Fires, flamingos and foliage: The impact of global climate change

A new think-tank is being launched at the University of Leicester bringing together expertise from different disciplines in order to tackle climate change and other environmental issues.

The Centre for Environmental Research (CERES) will provide access to world-class research into the way people affect the environment and how environmental change in turn affects the way we live.

Its formal launch on 18 October will occur during the University’s Big Green Week from 15-19 October 2007 and will feature a mini-conference, on 17 October, on Climate Change.

The conference aims to introduce University staff and students to the complex web of environmental issues and to present some case studies involving interdisciplinary approaches.
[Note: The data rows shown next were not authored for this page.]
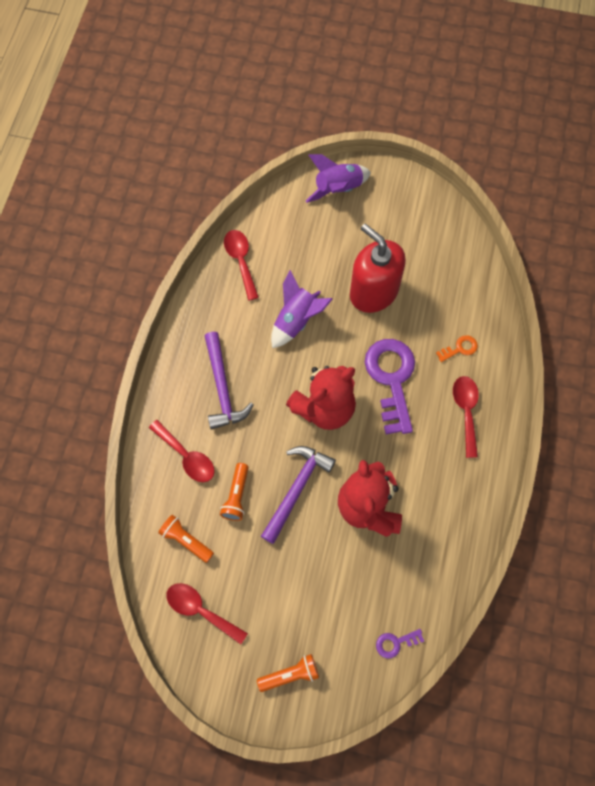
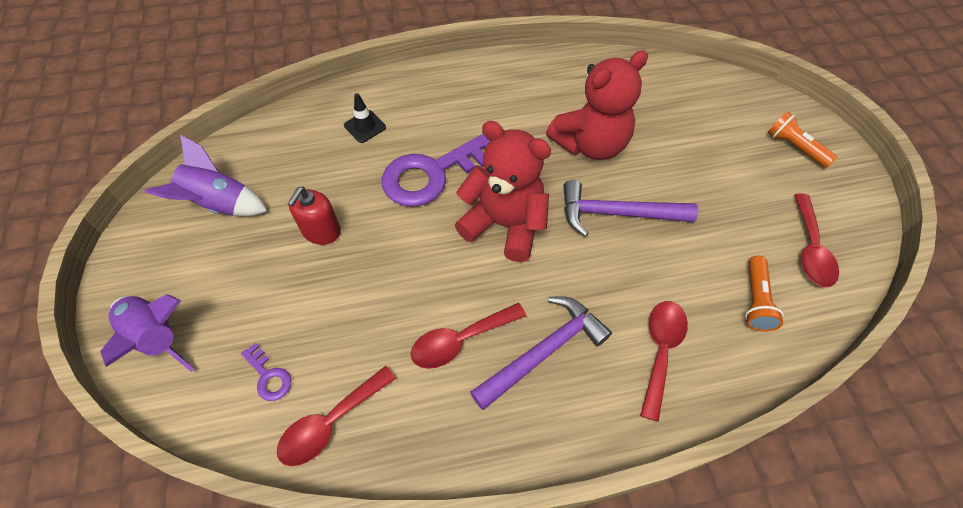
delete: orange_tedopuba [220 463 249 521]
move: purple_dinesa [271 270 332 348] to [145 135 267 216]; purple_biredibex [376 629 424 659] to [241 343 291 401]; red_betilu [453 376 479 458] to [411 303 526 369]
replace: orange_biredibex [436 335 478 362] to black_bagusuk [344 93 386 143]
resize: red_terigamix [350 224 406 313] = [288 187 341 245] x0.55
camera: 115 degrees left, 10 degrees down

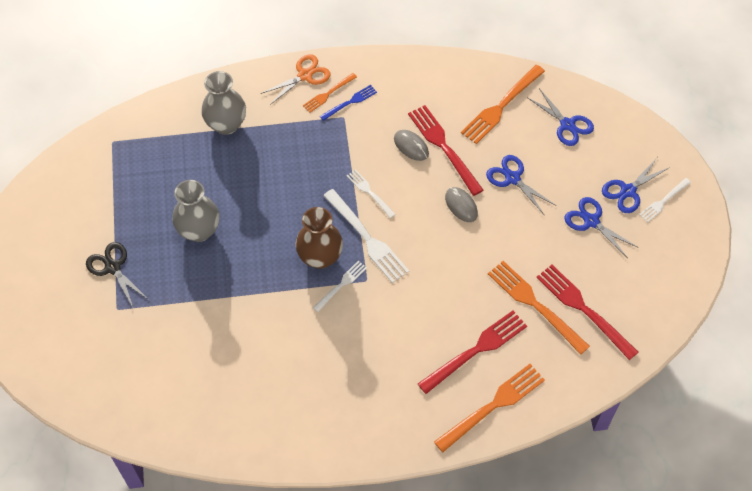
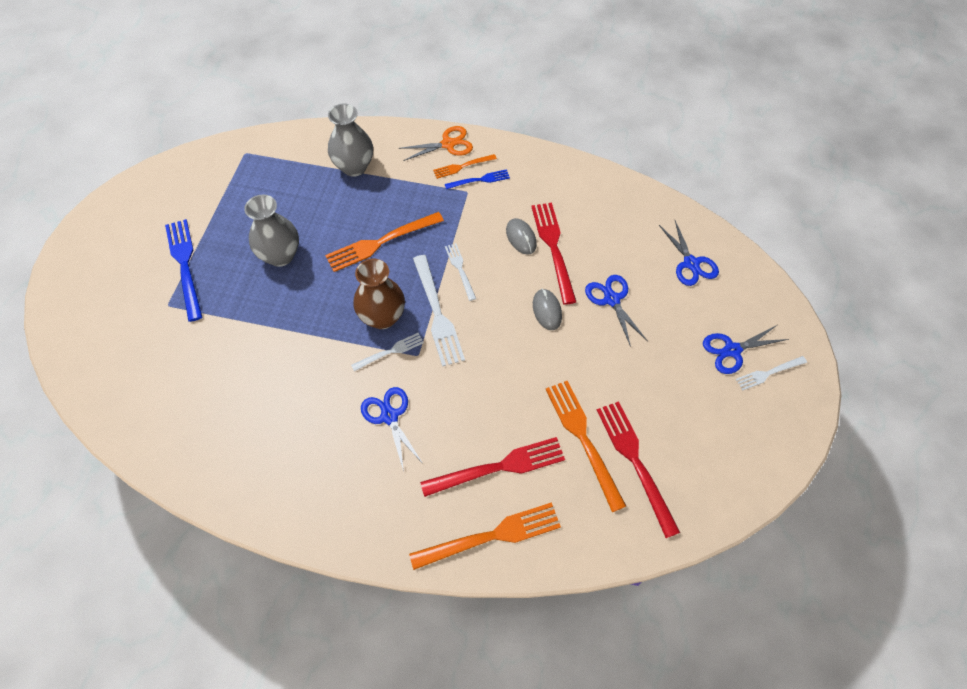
move: orange_fevotafix [461 65 545 144] to [325 212 444 272]; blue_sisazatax [564 197 639 257] to [361 387 423 471]
replace: black_sisazatax [86 242 149 307] to blue_fevotafix [165 219 202 322]
camera: 20 degrees right, 0 degrees up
The Centre will be led by two Co-directors with a physical and social sciences background: Professor Heiko Balzter and Dr. Jenny Pickerill.

The CERES launch events offer a window onto the rich diversity of environmental research at Leicester. One of the aims of the Centre, as Professor Balzter states, is “to provide a mechanism for bringing together research on human dimensions of environmental change in the Faculty of Social Sciences with expertise in biophysical and biogeochemical processes in the Faculty of Science”.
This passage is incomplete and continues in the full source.